Dad demands police training for mental health response | Local News | trinidadexpress.com
Top Stories Tamfitronics
A father yesterday called for police officers to be trained to handle people with mental health conditions, after his son was shot and killed by a municipal officer on Friday afternoon.
“He needed help and they kill him,” Cleophas Noel said of his son, Elijah Noel.
Cleophas said Elijah, 20, was schizophrenic.
His father said on Friday, both of them were at home when around 1.30 p.m., Elijah started holding his head and screaming.
He ran out to the road and headed away from their home at Glenroy Housing Settlement in Princes Town.
Cleophas said he put on slippers and went after his son.
He then heard rapid shots, and soon after saw a police officer standing over his son.
“I tried my best. I am 60 years old.
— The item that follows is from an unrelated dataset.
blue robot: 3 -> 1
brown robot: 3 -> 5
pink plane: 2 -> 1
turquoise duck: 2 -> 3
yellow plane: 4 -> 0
How fast I could move?… because I tried to get there to let people know he not well and he getting an episode, to help him,” the father said.
Cleophas said Elijah was still alive when he arrived, but he was held by his hands and feet and thrown into the tray of a police vehicle.
He was taken to the Princes Town District Health Facility.
Cleophas said he was pronounced dead on arrival at the facility.
Several people in the community yesterday told members of the media that Elijah was unarmed when he was shot twice in the chest and once in the neck. Cleophas said the same.
“At the hospital, the officer say he advanced. But you are a trained officer. If he advanced, you have a lethal weapon in your hand, but you don’t have to use it as a lethal weapon. You could shoot his legs; you could have arrested him. It have things you could have done—(but) you hit a kill shot…They just take him away from me. It hard.”
He said an officer told him a car was heading along the road and his son crashed into it and broke off a mirror.
Two police officers who were in their vehicle, escorting a rig, stopped, and Elijah was shot afterward.
A tearful Cleophas said during an interview at his home:
“We need to get some officers that could detect these things. That boy was clearly asking for help. He had no weapon; he was bare-feet; he was in trouble. He had to come from somewhere…He wasn’t no crazy vagrant; he was properly well loved…He needed help. And instead of helping him, they kill him. That was a lethal shot.”
The father, who is a driver with the Public Transport Service Corporation (PTSC), said his life revolved around Elijah and, after his son’s last episode, he almost suffered a stroke.
He took some time off to be with the second of his three children.
Cleophas said Friday was not the first time Elijah had such an episode. It first happened when he was in primary school.
Sometime thereafter he was told his son had an imbalance in his brain, and medication was prescribed.
He said the 20-year-old had been taking the tablets up until the day he was killed.
“He never hurt nobody. Never, ever. Never violent.”
He said he will be seeking justice for Elijah.
Police: He acted aggressively
In a release, the Trinidad and Tobago Police Service said officers attached to the Princes Town Municipal Police Station were on escort duty along Buen Intento Road, Princes Town, when they were alerted by a woman who sought their assistance.
Their investigations found that a man had damaged the car.
The release said:
“The female police officer approached (Elijah) and identified herself by means of her Trinidad and Tobago Municipal Police Service identification badge, and the other female officer did likewise. The deceased began acting aggressively towards the officer, who retreated and called out to the man, asking him to stop.”
The police continued describing the events:
“It was reported that the man kept menacingly advancing towards the officers, who continued to retreat; and the said man then, on reaching about three feet away from the officer, launched at the woman police, coming into contact with the firearm she was holding in her hand.
“A brief struggle ensued and a loud explosion was heard.
“The officer retreated again, and the man kept shouting and advancing.
“The officer became fearful for her life, and in keeping with the use of force policy, fired two rounds in the direction of the said man, who then fell to the ground suffering from a gunshot injury,” the TTPS said.
The statement said the officers tried to help the bleeding man and he was immediately taken to the Princes Town Health Facility, where he was pronounced dead.
The officers were also examined and were advised to seek psychiatric counselling at the San Fernando General Hospital, the release said.